We were alerted to this farce on an Australian government website. Our comments follow, and we are taking this up with the publisher as a matter of urgency. With this sort of STUPID stuff being printed by our government,what hope is there for people who apply logical thought and use evidence-based facts?

Native animals see dogs as predators. The lasting scent left by dogs can easily scare small animals and birds away from their homes, often causing them to leave their young unprotected. Any evidence of dog scent affecting wildlife is overshadowed by that of humans, foxes and feral cats. Birds normally leave their young to get food; the nest is protection!

  • Dog faeces carry diseases which can be harmful to wildlife and people, and also add nutrients to the soil, increasing the spread of weeds. Birds carry weed seeds, not dogs! Dog poo is blessed by Australia's climate. The minute pathological risk from poo is almost non-existent due to our hot and dry.
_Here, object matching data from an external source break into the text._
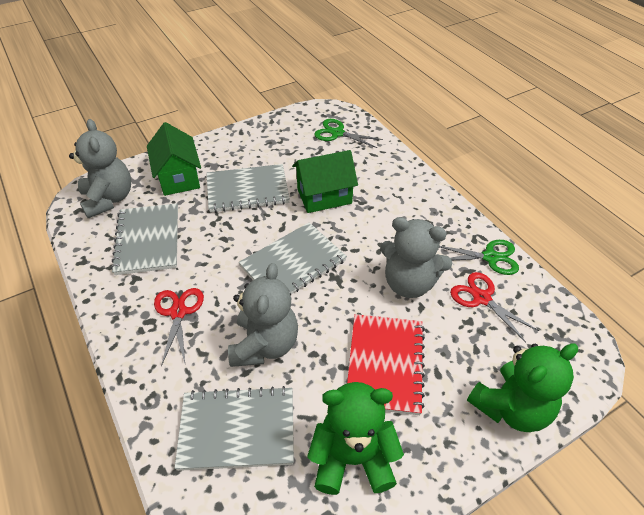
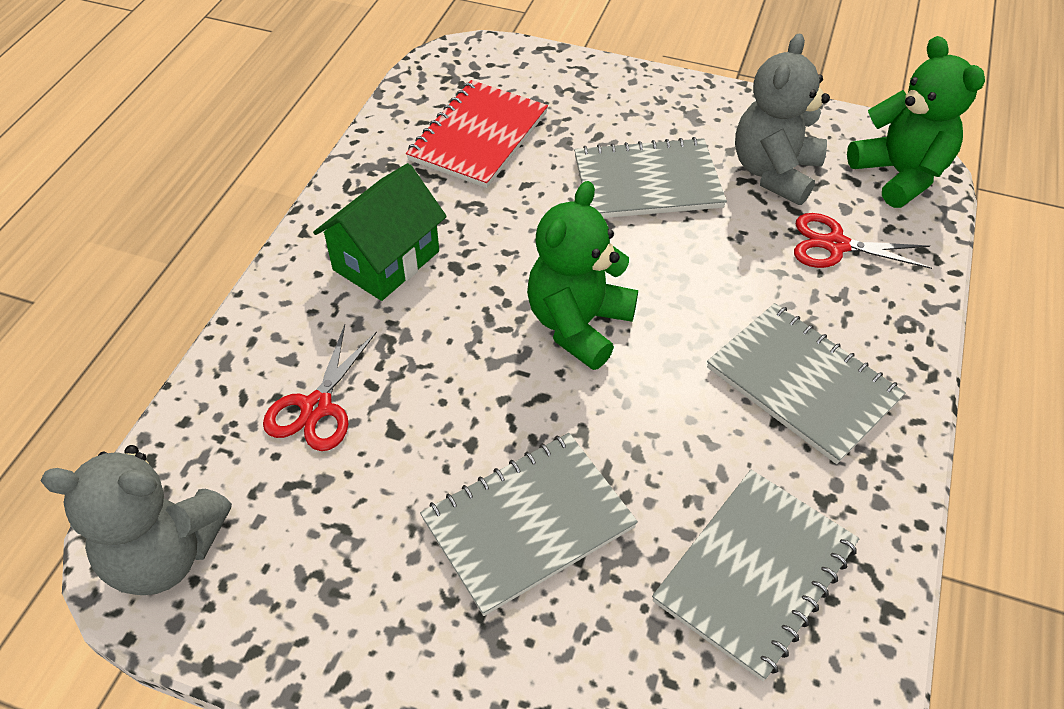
green house: 2 -> 1
green scissors: 2 -> 0
grey teddy bear: 3 -> 2

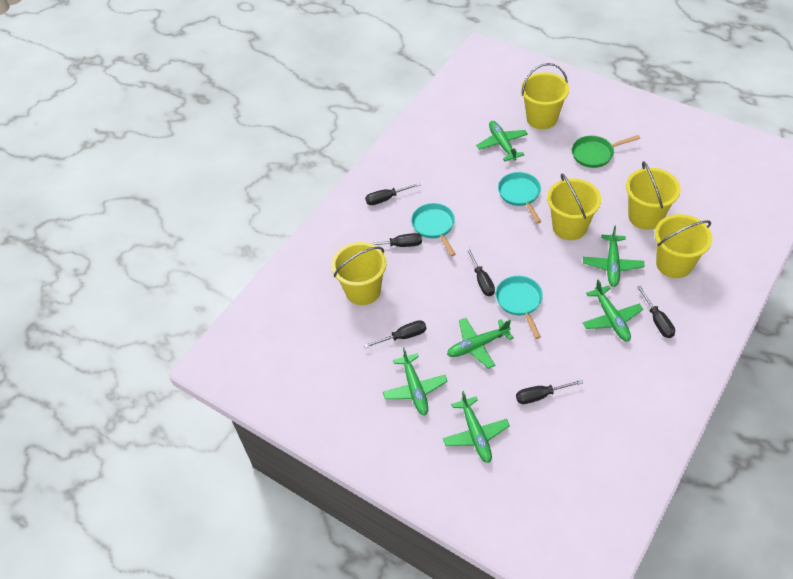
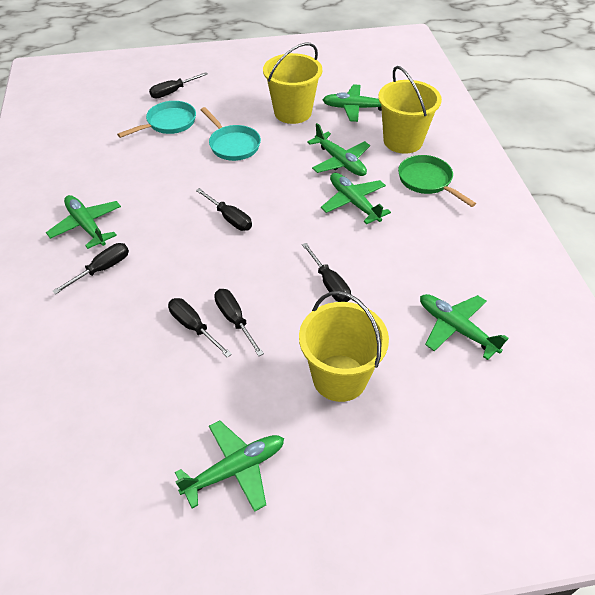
turquoise pan: 3 -> 2
yellow bucket: 5 -> 3

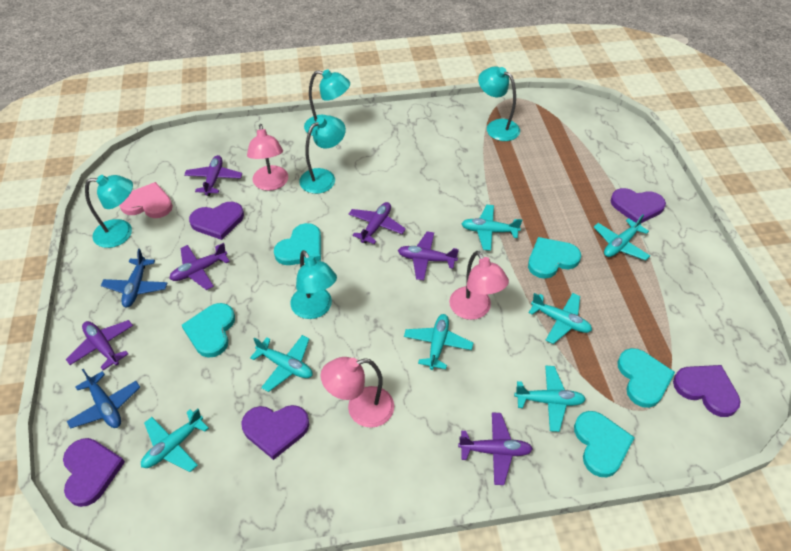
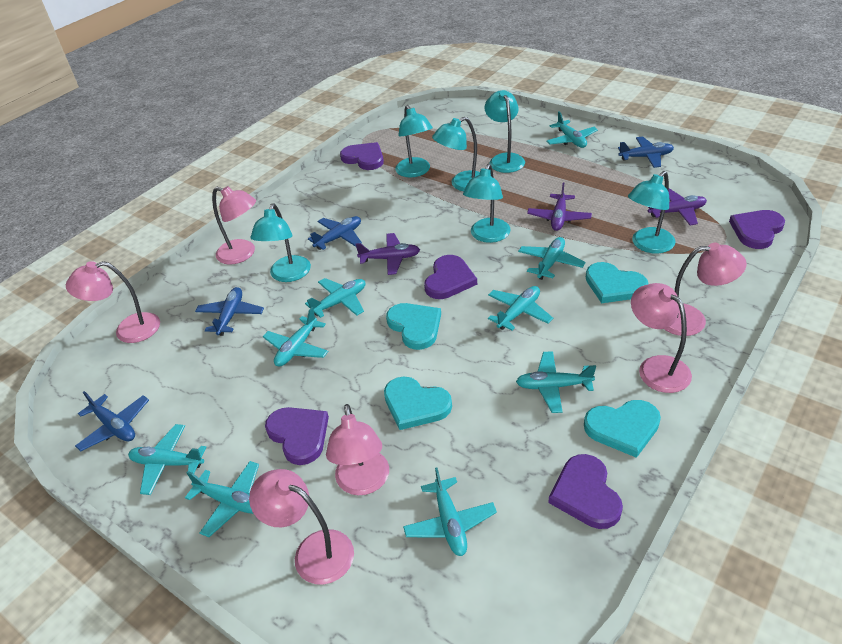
blue plane: 2 -> 4
pink heart: 1 -> 0
pink lamp: 3 -> 6
purple plane: 6 -> 3
turquoise heart: 5 -> 4
turquoise lamp: 5 -> 6
turquoise plane: 7 -> 9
Reference

If dogs and other domestic pets have frightened native animals away from popular visitor areas, there will be no wildlife for other visitors to see. Is this honestly a claim that native animals are comfortable around PEOPLE , just not their dogs? Such non-sense is frightening. Popular visitor areas are typically overrun by ferals such as Indian Myna birds and Ibis.

  • Dogs can interfere with the enjoyment of other park visitors. At last, a true statement, but people who are loud or litter can interfere with other park visitors as well. How about sharing the space with all our families?

FACT: The massive number of feral animals that arrived in the first hundred years of European settlement have permanently and drastically altered the Australian environment, introduced disease, caused land degradation and are implicated in the extinction of most of the 27 mammals in NSW.

Today, feral animal and plants are the second greatest international and national threat to biodiversity after habitat destruction such as land clearing. In some parts of NSW feral species are now the greatest threat. (NPA NSW).